Prove that the general solution of sin θ = 1 is given by θ = (4n + 1)π/2, n ∈ Z.
Solution:
We have,
sin θ = 1
⇒ sin θ = sin \(\frac{π}{2}\)
θ = mπ + (-1)\(^{m}\) ∙ \(\frac{π}{2}\), m ∈ Z, [Since, the general solution of sin θ = sin ∝ is given by θ = nπ + (-1)\(^{n}\) ∝, n ∈ Z.]

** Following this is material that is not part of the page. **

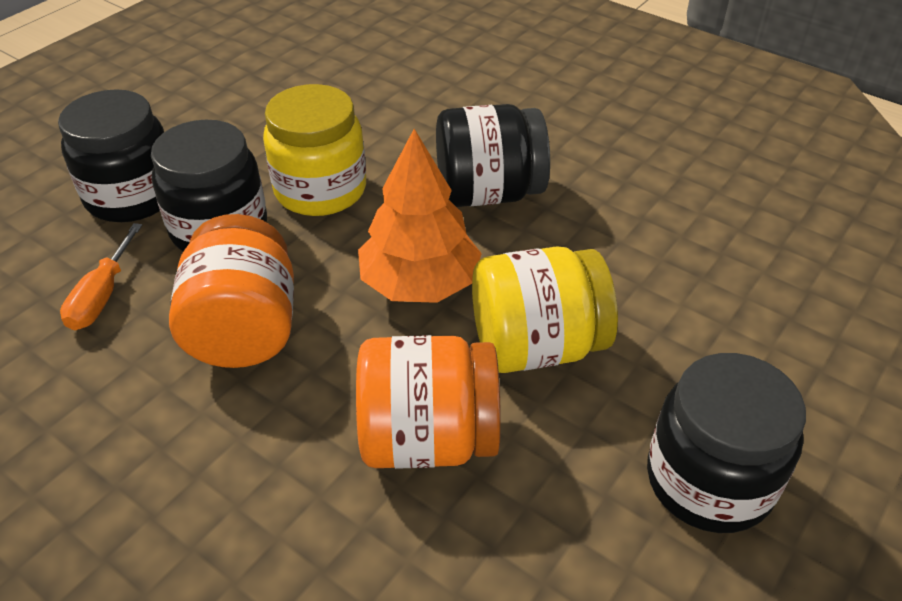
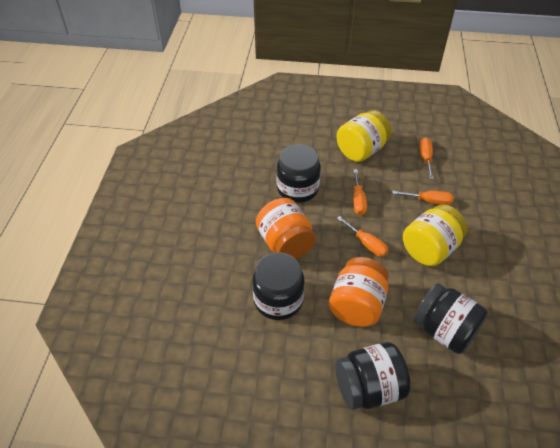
orange screwdriver: 1 -> 4
orange tree: 1 -> 0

Now, if m is an even integer i.e., m = 2n (where n ∈ Z) then,
θ = 2nπ + \(\frac{π}{2}\)
⇒ θ = (4n + 1)\(\frac{π}{2}\)
Again, if m is an odd integer i.e. m = 2n
+ 1 (where n ∈ Z) then,
θ = (2n + 1) ∙ π - \(\frac{π}{2}\)
⇒ θ = (4n + 1)\(\frac{π}{2}\).
Hence, the general solution of sin θ = 1 is θ = (4n + 1)\(\frac{π}{2}\), n ∈ Z.
1. Solve the trigonometric equation sin x - 2 = cos 2x, (0 ≤ x ≤ \(\frac{π}{2}\))
Solution:
sin x - 2 = cos 2x
⇒ sin x - 2 = 1 - 2 sin 2x
⇒ 2 sin\(^{2}\) x + sin x - 3 = 0
⇒ 2 sin\(^{2}\) x + 3 sin x - 2 sin x - 3 = 0
⇒ sin x (2 sin x + 3) - 1(2 sin x + 3) = 0
⇒ (2 sin x + 3) (sin x - 1) = 0
Therefore, either, 2 sin x + 3 = 0 ⇒ sin x = - \(\frac{3}{2}\), Which is impossible since the numerical value of sin x cannot be greater than 1.
or, sin x - 1 = 0
⇒ sin x = 1
We know that the general solution of sin θ = 1 is θ = (4n + 1)\(\frac{π}{2}\), n ∈ Z.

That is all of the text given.